Genvoya was studied in a Phase 3 HIV clinical program in more than 3,500 patients across 21 countries, including treatment-naïve, virologically suppressed, renally impaired and adolescent patients. The approval is supported by 48-week data from two Phase 3 double-blind studies (Studies 104 and 111) among 1,733 treatment-naïve patients in which the regimen met its primary objective of non-inferiority compared to Stribild® (elvitegravir 150 mg, cobicistat 150 mg, emtricitabine 200 mg and tenofovir disoproxil fumarate 300 mg or E/C/F/TDF). In the combined analysis of the studies, 92.4 percent of Genvoya patients and 90.4 percent of Stribild patients had HIV-1 RNA levels less than 50 copies/mL at Week 48. Tests of certain renal and bone laboratory parameters also favored Genvoya over Stribild.
    
Additionally, the approval is supported by a Phase 3 study (Study 109) evaluating Genvoya among virologically suppressed patients who switched from TDF-based regimens. The study enrolled 1,436 subjects and 1,196 had reached the 48-week time point at the time of filing.
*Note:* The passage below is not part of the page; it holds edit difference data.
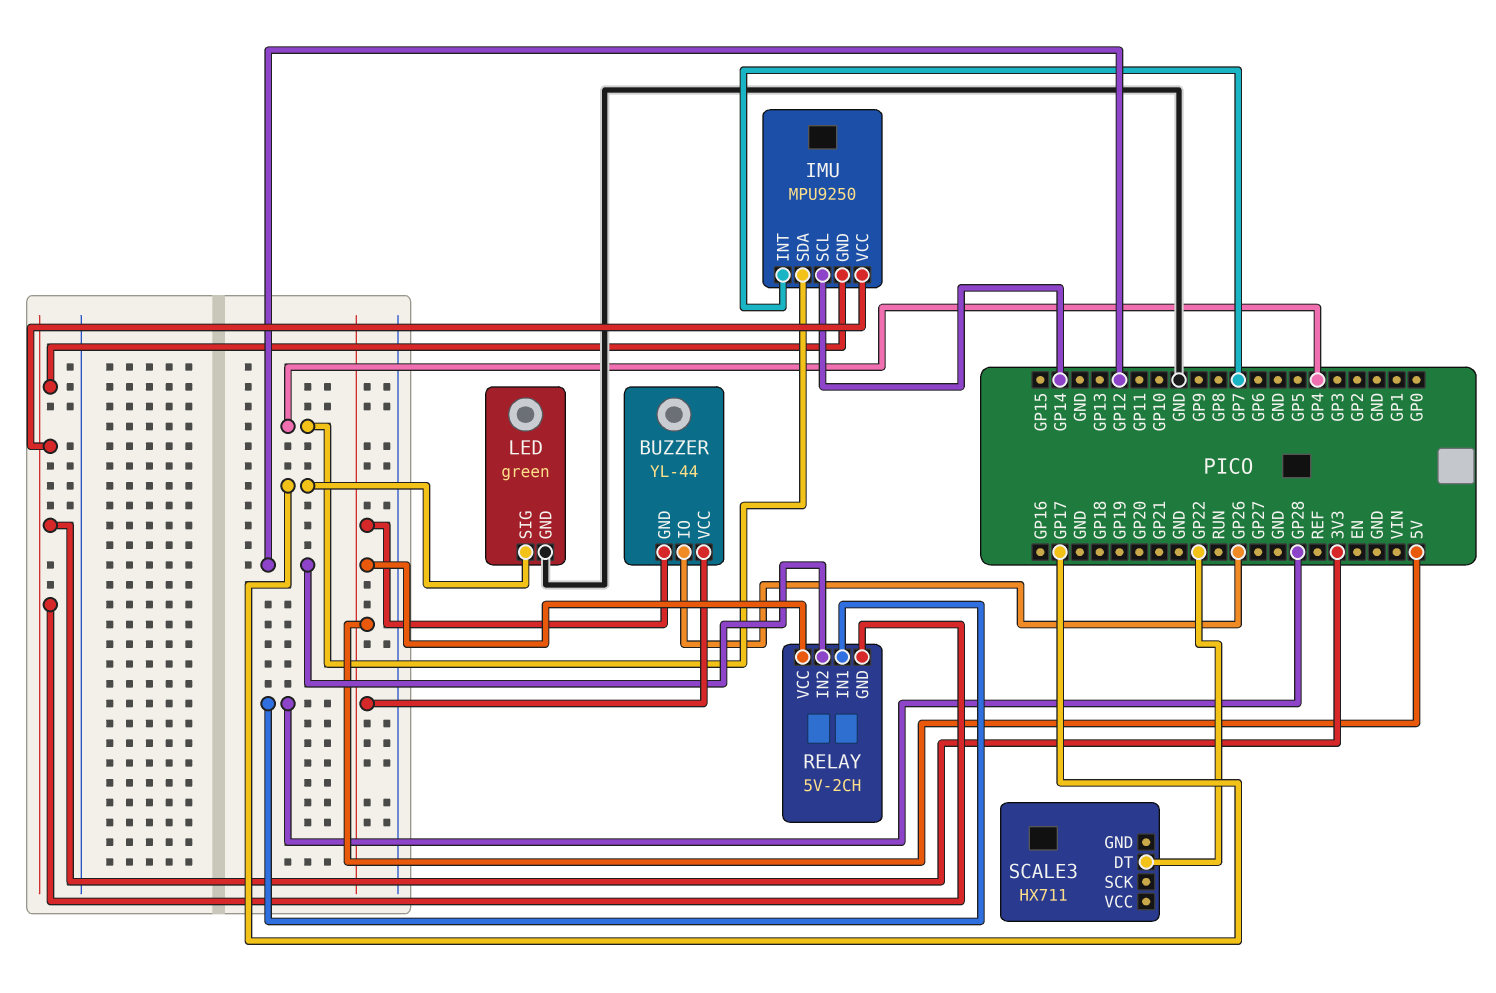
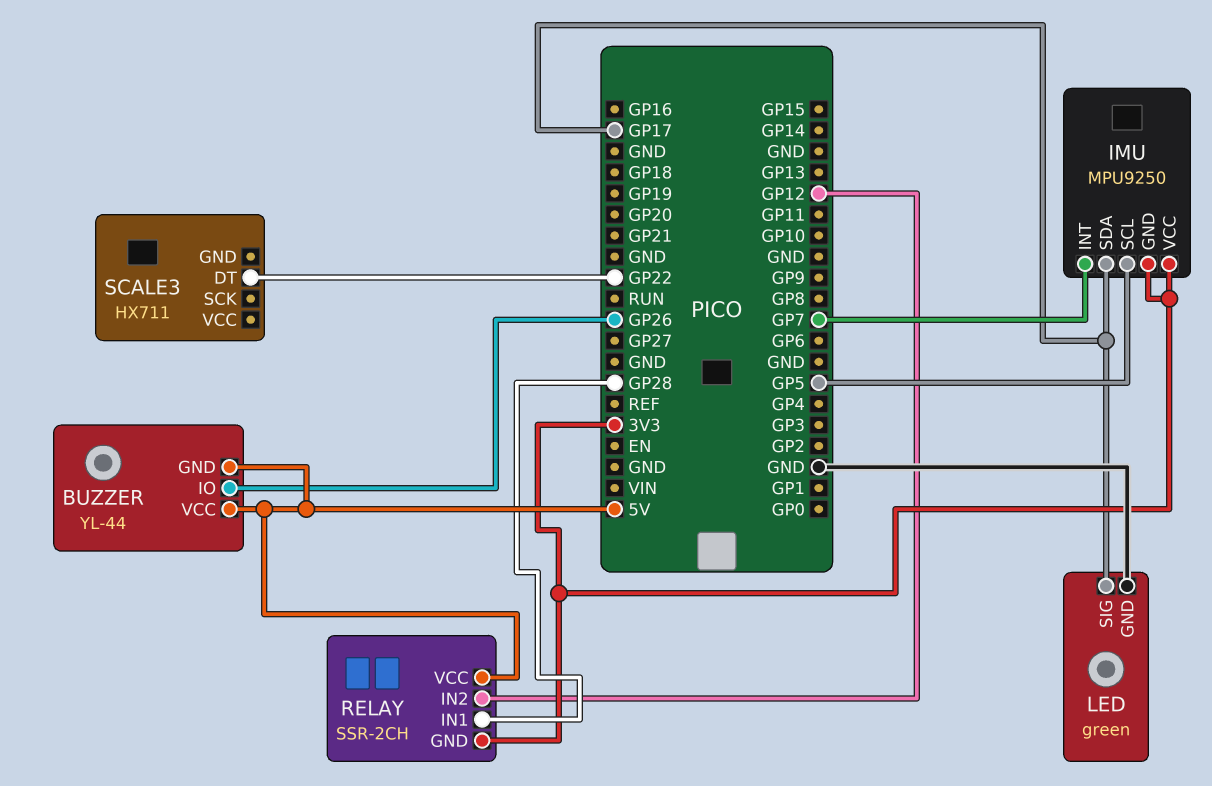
IMU pin SCL: GP14 -> GP5
IMU pin SDA: GP4 -> GP17
RELAY: 5V-2CH -> SSR-2CH

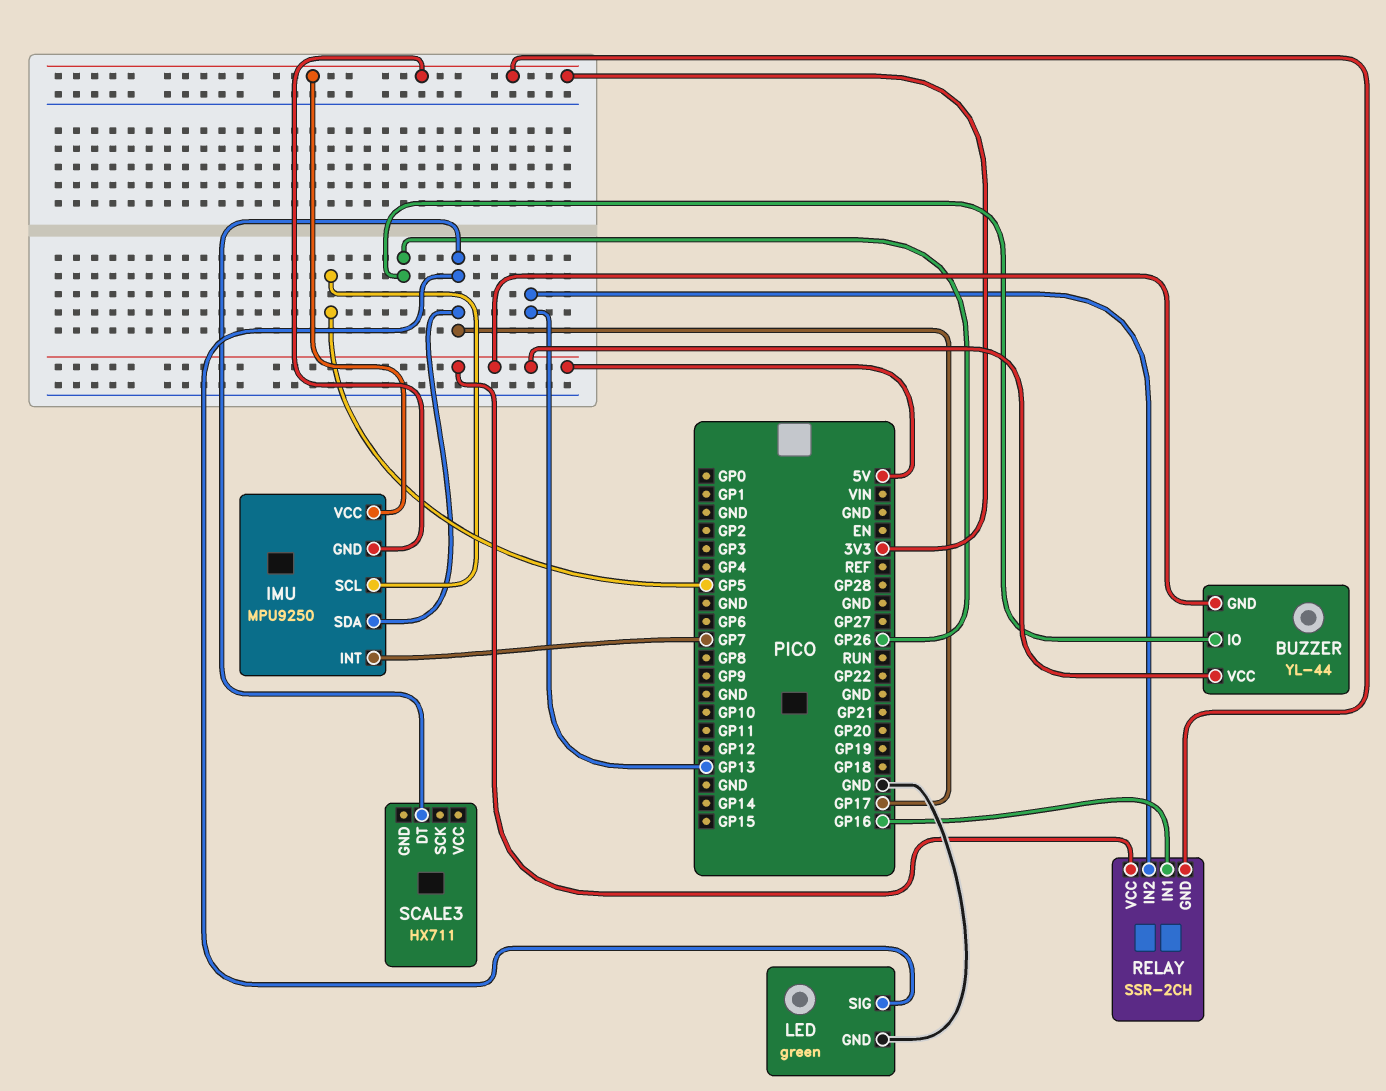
RELAY pin IN1: GP28 -> GP16
RELAY pin IN2: GP12 -> GP13
SCALE3 pin DT: GP22 -> GP17

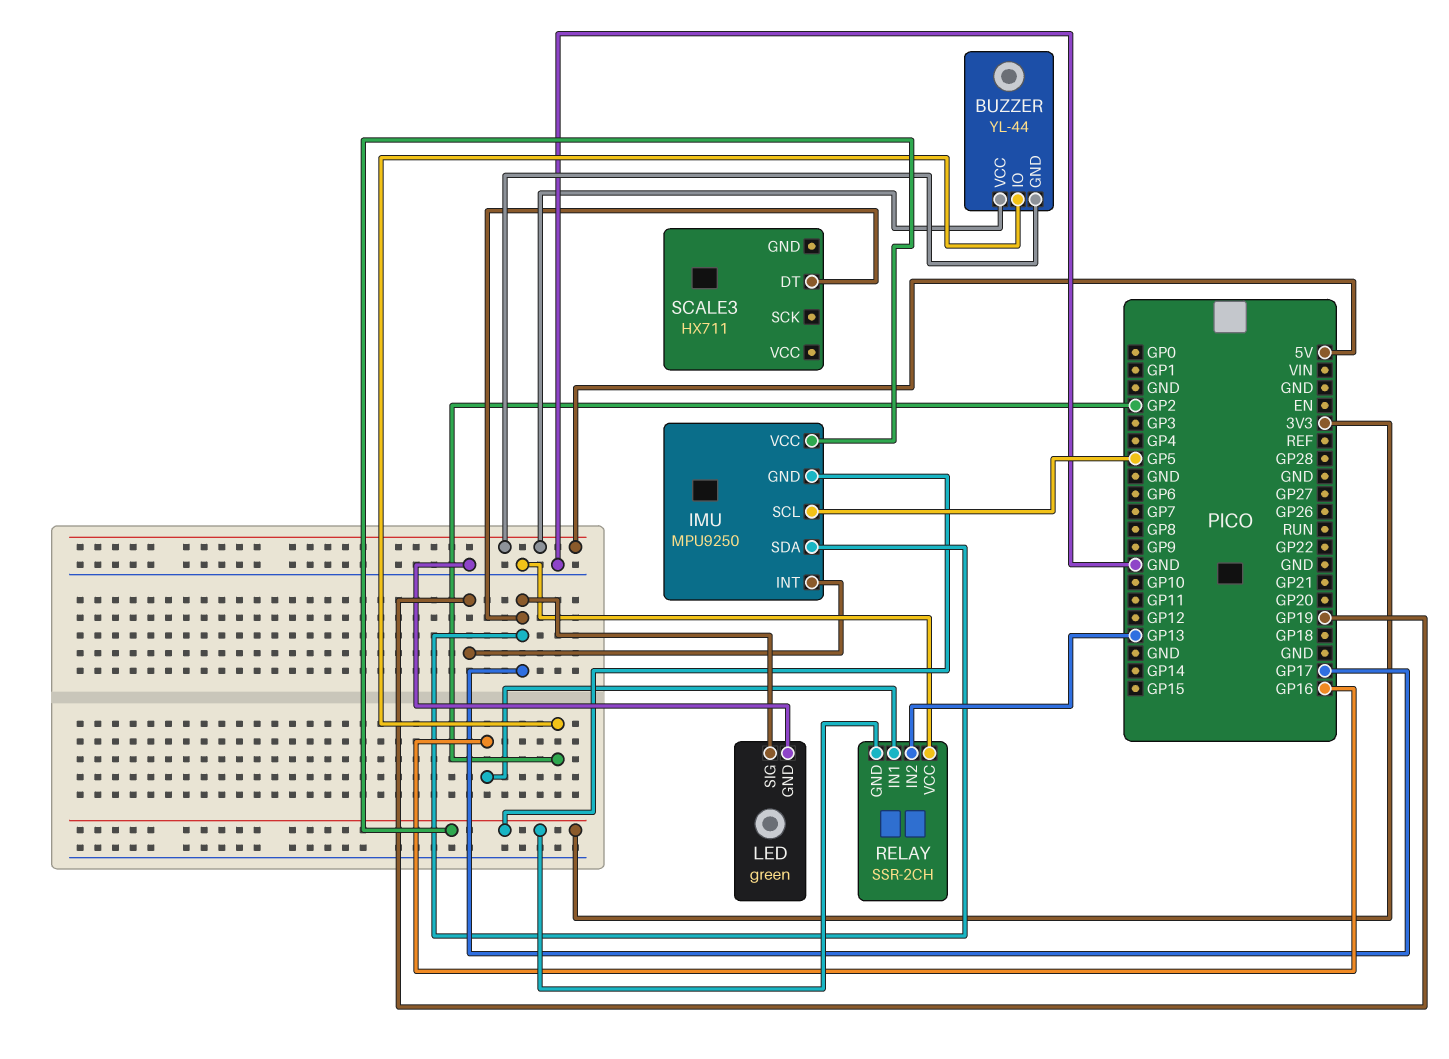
BUZZER pin IO: GP26 -> GP2
IMU pin INT: GP7 -> GP19
RELAY pin VCC: 5V -> GND

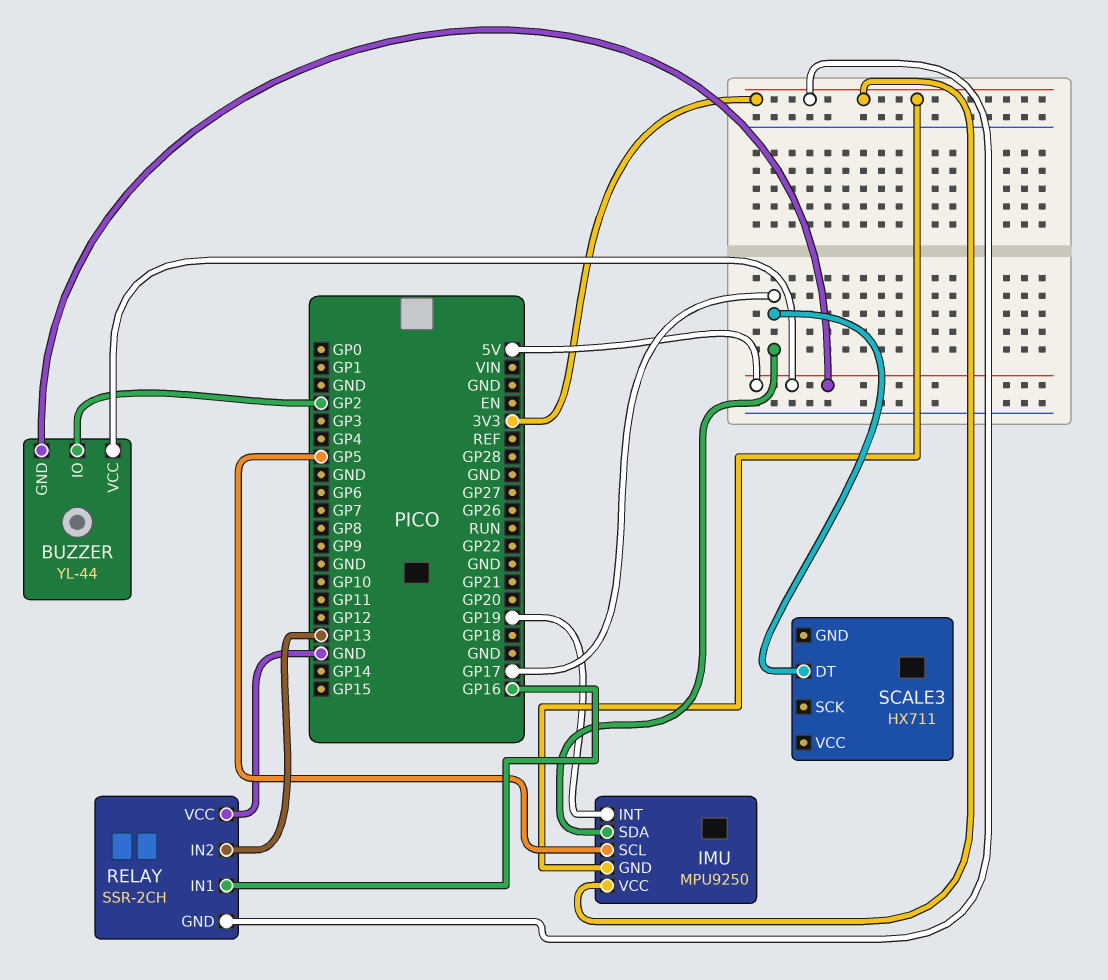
LED: green -> none
LED pin GND: GND -> none
LED pin SIG: GP17 -> none

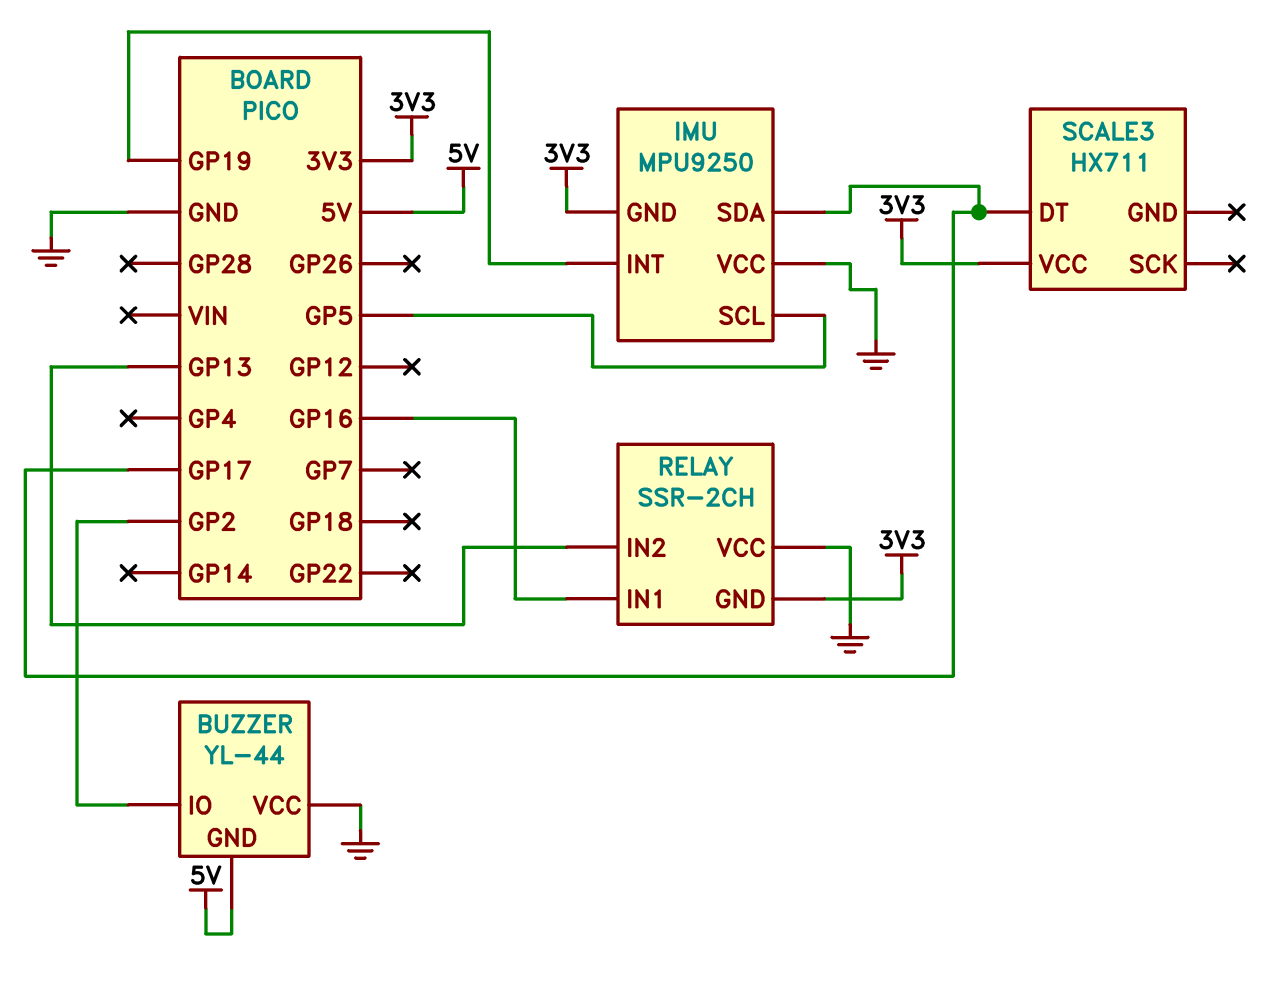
BUZZER pin VCC: 5V -> GND
IMU pin VCC: 3V3 -> GND
SCALE3 pin VCC: none -> 3V3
Among those patients, Genvoya was found to be statistically non-inferior to the TDF-based regimens based on the percentages of patients with HIV-1 RNA levels less than 50 copies/mL at Week 48. Patients receiving Genvoya also demonstrated improvements in certain bone and renal laboratory parameters compared to those treated with the TDF-based regimens. Finally, data from Phase 3 studies evaluating Genvoya among adolescents and patients with mild-to-moderate renal impairment supported the approval.